1. Learning aerials is incredibly hard. A skilled aerialist will make everything they do look easy–that’s their job. However that can make it confusing for you the student, because everything feels hard. That’s just how it is. If aerials were easy, they wouldn’t be so amazing to watch and you wouldn’t need to come to class.
2. Aerial class is not a contest. Yes, the former gymnast next to you may have a perfect straddle, and you’re just barely hitting 90°, but who cares? Everyone has different strengths, and learns at a different pace. Some people are stronger, some people are bendier, some have the ability to see a trick once and do it. If one person has all those things as a beginner? Lucky them, but it doesn’t reflect on you. If you find you’re just not getting something in class, and are getting frustrated ask your instructor if you can move on and come back to it later. Many studios will have an open gym time which is great for practicing those nemesis tricks.
3. The most important thing to get out of an aerials class is accomplishing your own goals! It doesn’t matter what those goals are–to just have fun, to get strong, to learn skills for a performance–just remember why you’re doing what you’re doing, and set reasonable expectations for yourself.
What should I wear/bring to my first class?
For attire there are a few things you definitely want:
1. You want tight fitting stretchy pants that will cover the backs of your knees. Leggings or footless tights are a great option.
2. You want a shirt that will cover your midriff without riding up, or that you can tuck in.
3. Don’t wear a belt, or any jewelry that could possibly catch on or tear the fabric. No big earrings, no spiky rings, zippers etc. Take off your dangly pendant and tape over any spiky piercings you can’t remove.
4. You can’t wear shoes to do aerials so your footwear doesn’t matter as long as you take it off.

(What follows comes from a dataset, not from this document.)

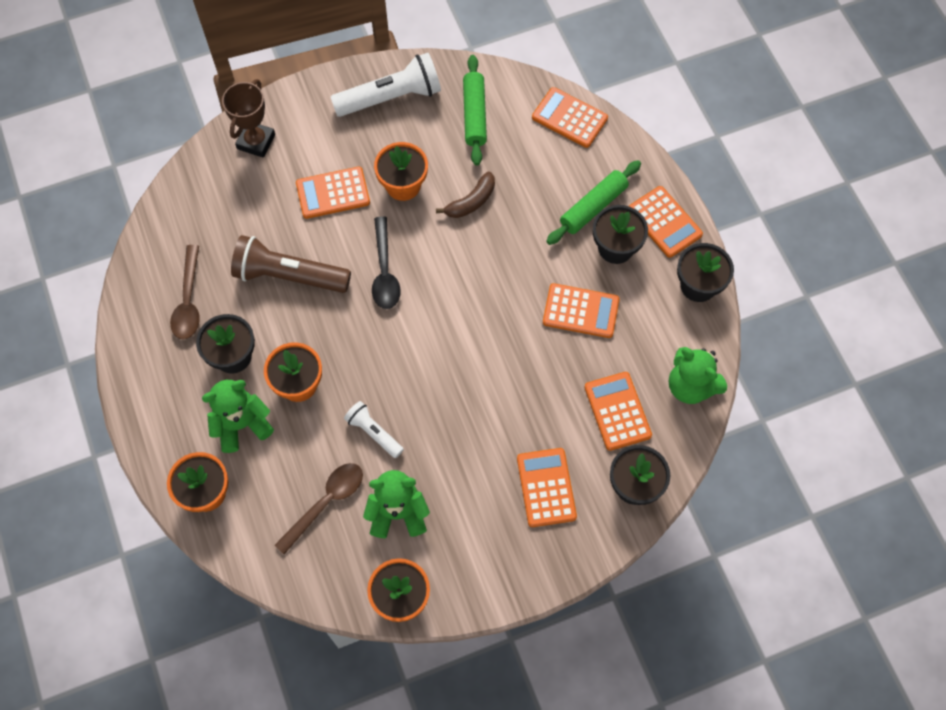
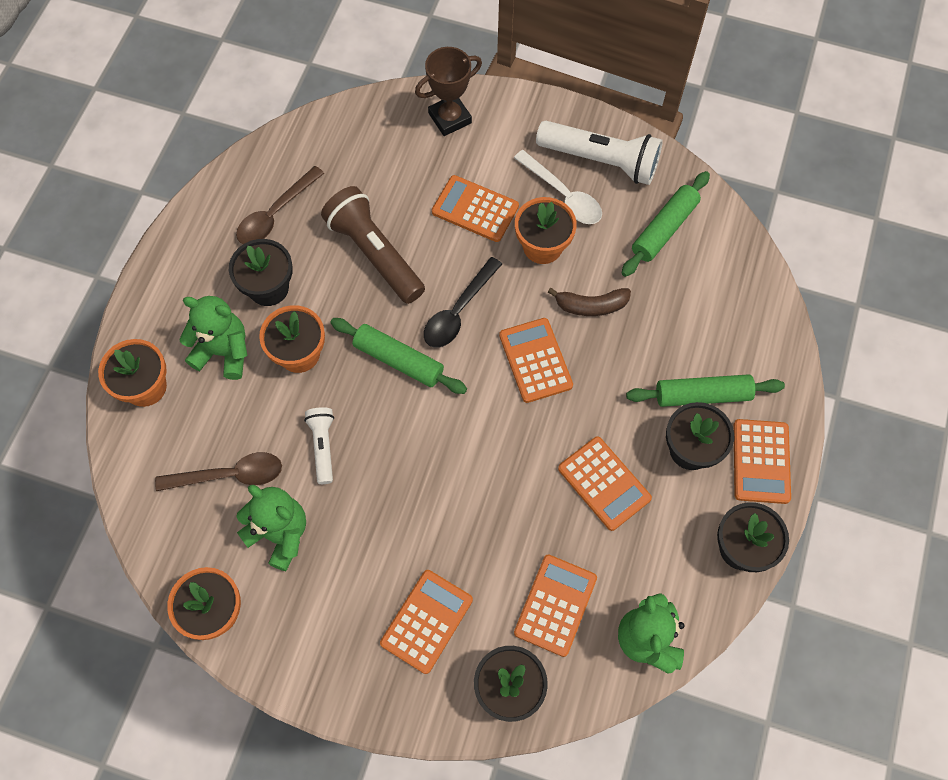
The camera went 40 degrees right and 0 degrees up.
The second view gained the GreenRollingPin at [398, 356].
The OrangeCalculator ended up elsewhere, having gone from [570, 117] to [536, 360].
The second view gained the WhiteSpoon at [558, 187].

5. Bring lots of water, and make sure to drink it in class. You might also want to bring a protein-rich treat for after class to help build muscle.
I just had my first class and now I feel like I have the flu and can’t lift my arms.

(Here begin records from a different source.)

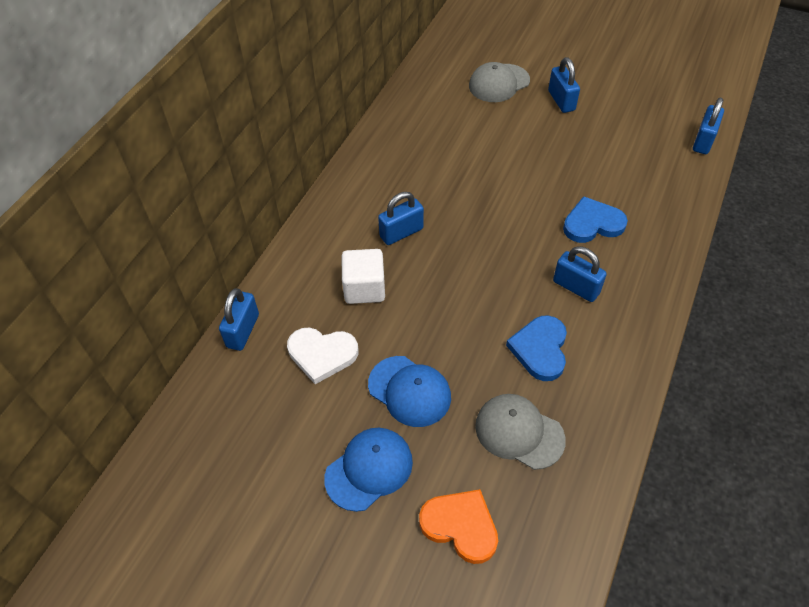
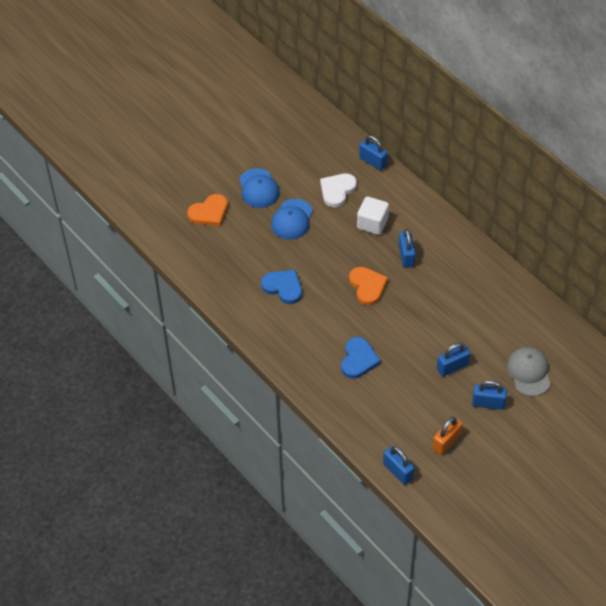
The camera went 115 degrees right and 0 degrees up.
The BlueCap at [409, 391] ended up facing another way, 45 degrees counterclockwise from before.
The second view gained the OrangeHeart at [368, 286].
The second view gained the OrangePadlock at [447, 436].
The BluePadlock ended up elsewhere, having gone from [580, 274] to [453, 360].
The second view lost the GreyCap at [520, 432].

It’s possible that you may have the flu, but feeling like you just got run over by a truck is a common side effect of your first aerial class.*
For most of us, our first aerial class is a level of physicality that we’re not used to experiencing, and that morning-after response is your body freaking out over it. But don’t worry. Take some anti-inflammatory meds (ibuprofin, advil, aleeve), and drink lots of water to flush out any toxins. Treat yourself to a hot bath, and if you can, try to gently stretch out any parts that are sore.
*This has been confirmed by someone who has both been hit by a truck, and been a beginner aerialist.
I just had my first class and I’m really excited! What should I do in-between now and my next class?
You’ll want to follow the advice above and start working your upper body and core. Check out /r/bodyweightfitness for good starting programs. You’ll also want to begin stretching on a regular basis. Practice the stretches you’ve learned in class, or go to a yoga class.
If you do start adding exercises and stretching to your regimen it’s really important to make sure that every exercise you do you’re doing with proper form and engagement to prevent injury. Also, make sure that you don’t over-stretch as that can lead to injury.
Where can I find a studio near me?
Reddit user nebulawanderer put together this awesome map with a bunch of aerial studios on it! Because aerials is inherently risky though, do your own research–check out their webpage or go to their studio to make sure you’ve got a good one. They should have specialized insurance, plenty of crash mats under their students, and should be happy to talk to you about their rigging and teaching qualifications.
I just saw silks on youtube and I really want to get a pair!
Aerials is risky business and downright dangerous when trained improperly, so back up a few steps and find a good studio to train at before you do anything else! One of the worst things an aerialist can do is invest in home rigging before they’re ready. We have seen many newer aerialists injure themselves practicing at home, or simply forming bad habits from self-teaching.